# Update 7/15/21
I have updated the notebook to use the old model (trained on old-leaky data) on the new data for the contest reset. There seem to be more terrestrial needles now - at least it looks that way to me. They look a lot cleaner too. At a crude guess, the extra-terrestrial to terrestrial needle ratio looks like eight to one.

# Summary
The SETI problem is often described as "searching for needles in a haystack." This Kaggle contest's objective is to find synthetic signatures ("needles") planted in some of the on-channels of radio-telescope spectrogram cadences. A cadence contains six channels: three "on-channels" pointing at the star of interest, and three "off-channels" pointing at other nearby stars. A signal that is only present when looking at the on-channels might be extraterrestrial, but if it also shows up in an off-channel we can assume it's just a boring terrestrial signal (i.e. from a source on Earth).

For this notebook, I borrowed a trained neural network and compared its response for on-channels to its response for off-channels. I think the comparison sheds some light both on how the data set was created and why some people are doing very well in this contest without using the off-channels at all.

# Description
How useful are the off-channels? It's a serious question for the contest, and potentially for the SETI project itself. There are different ways they might be useful; in this notebook, I will consider just one.

Theoretically, if we see a needle in the on-channels, seeing that needle in an off-channel would mean that it's a terrestrial source - non-target. But that's only if it's the same needle. The channels are recorded at different times, so there's a sometimes tricky correspondence problem. And how often does this scenario come up anyway?

To explore this question, I used @ttahara's model in this public notebook. https://www.kaggle.com/ttahara/seti-e-t-resnet18d-baseline to look for needles in both on and off channels of the test set cadences. By filtering for cadences where both on and off channels show a high response, we can look for terrestrial needles and try to get a sense of how common they are.

As the model was trained to use channels 0, 2, and 4, the on-channel response is available directly in the submission file from that notebook (renamed 'test_on_channels.csv').
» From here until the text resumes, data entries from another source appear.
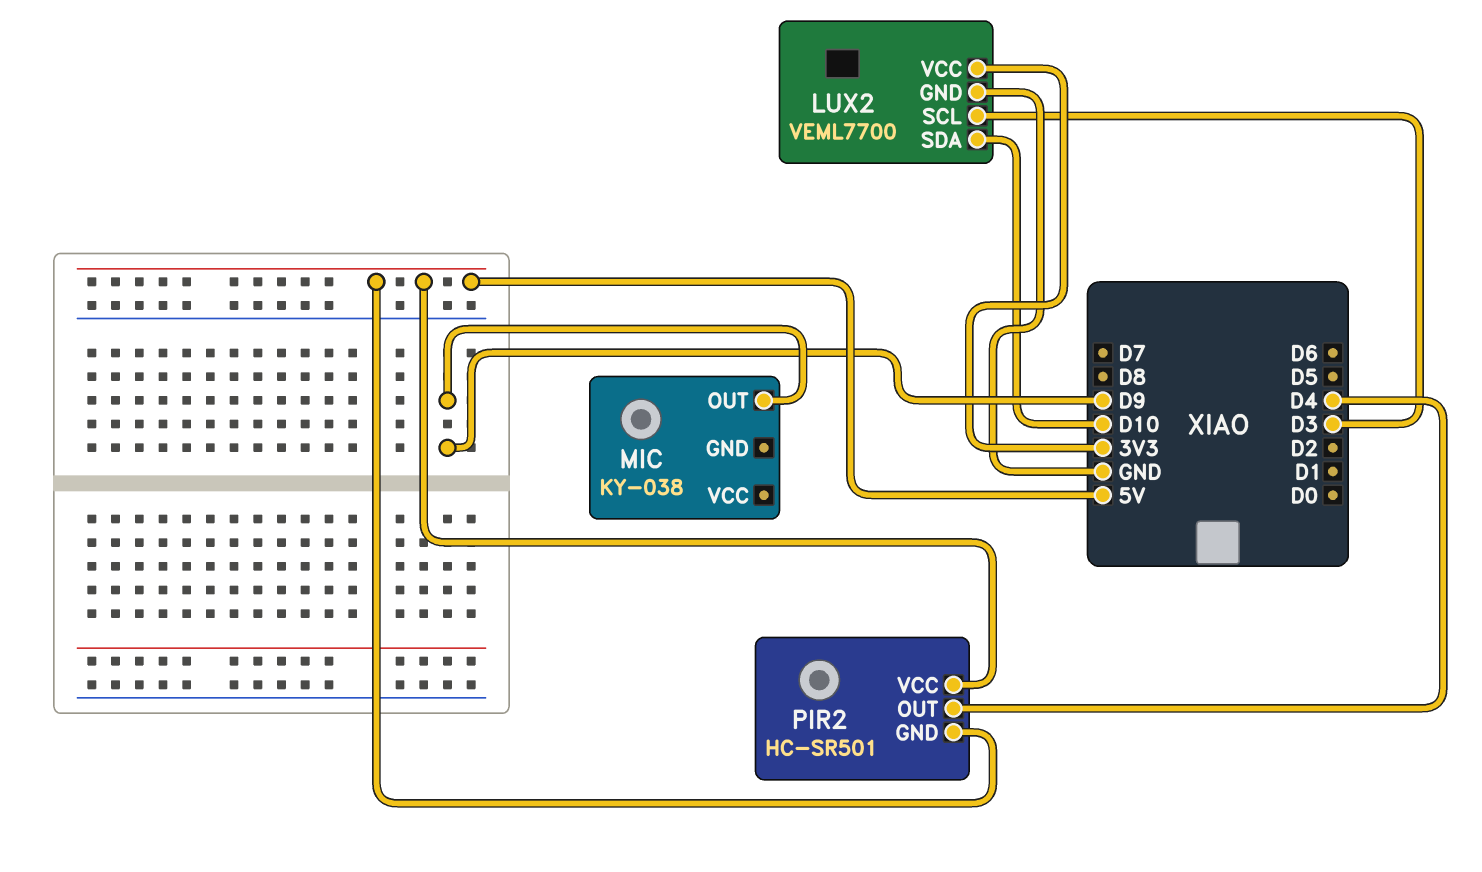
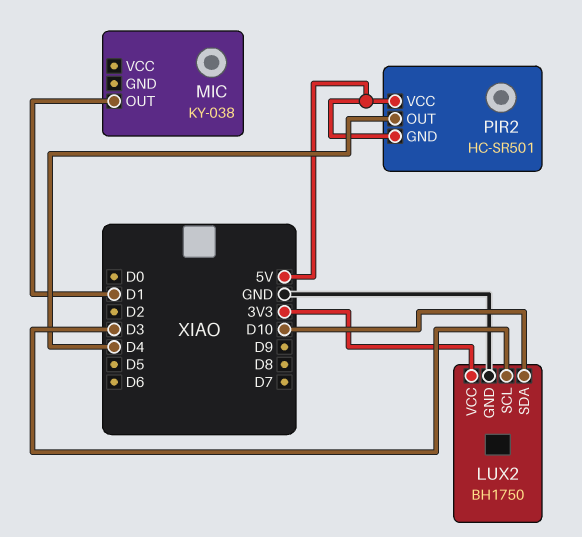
LUX2: VEML7700 -> BH1750
MIC pin OUT: D9 -> D1

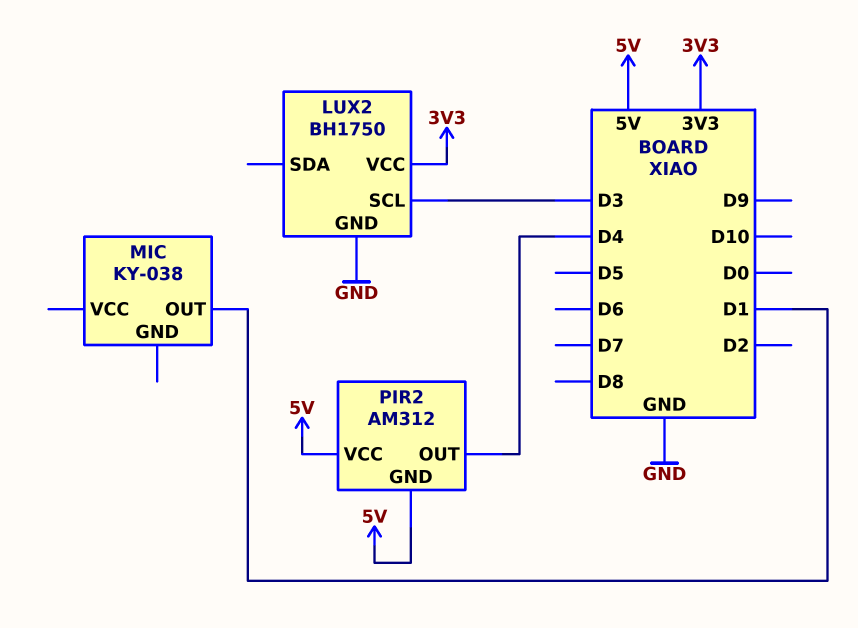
LUX2 pin SDA: D10 -> none
PIR2: HC-SR501 -> AM312

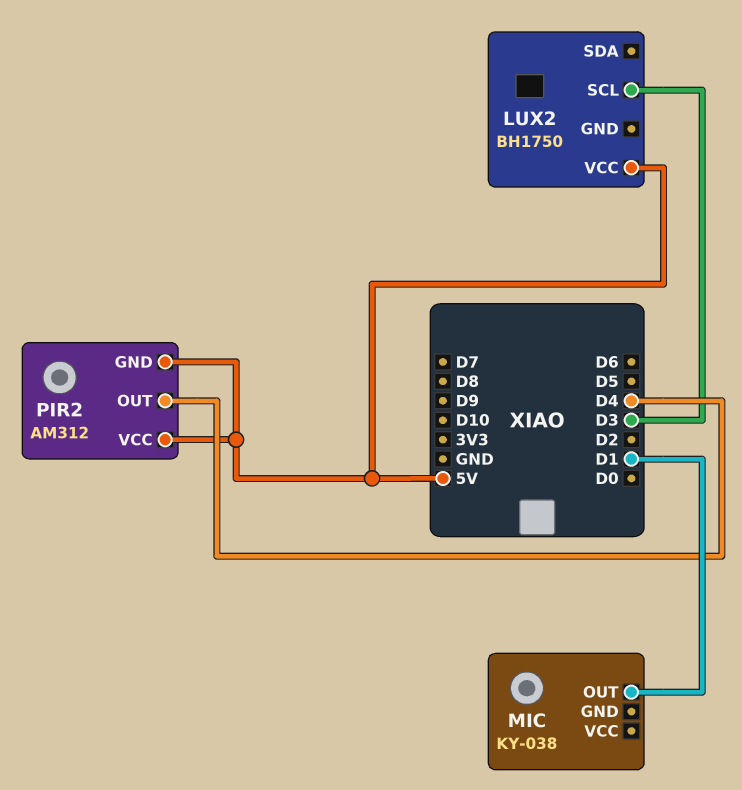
LUX2 pin GND: GND -> none
LUX2 pin VCC: 3V3 -> 5V

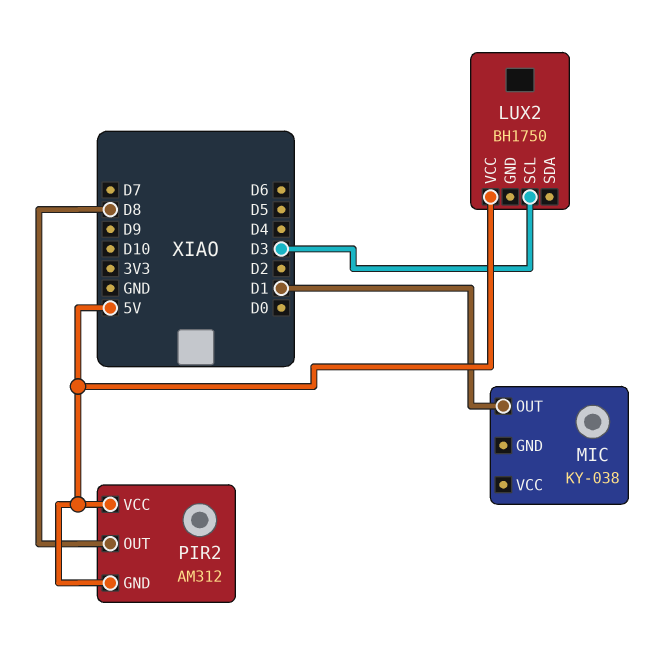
PIR2 pin OUT: D4 -> D8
I obtained the off-channel response by substituting channels 1, 3, and 5 and running that through the model ('test_off_channels.csv'). In a similar way, I generated 'test_111.csv', 'test_333.csv', and 'test_555.csv' by combining three copies of the same channel and running that through the model.
# Acknowledgements 
I've leveraged the great work in these notebooks:

* https://www.kaggle.com/ttahara/seti-e-t-resnet18d-baseline
* https://www.kaggle.com/ihelon/signal-search-exploratory-data-analysis

If you find this notebook helpful, please give these guys an upvote.


# The Preliminaries

In [None]:
import os

import numpy as np
import pandas as pd
import matplotlib.pyplot as plt
import seaborn as sn

def get_test_filename_by_id(_id: str) -> str:
    return f"../input/c/seti-breakthrough-listen/test/{_id[0]}/{_id}.npy"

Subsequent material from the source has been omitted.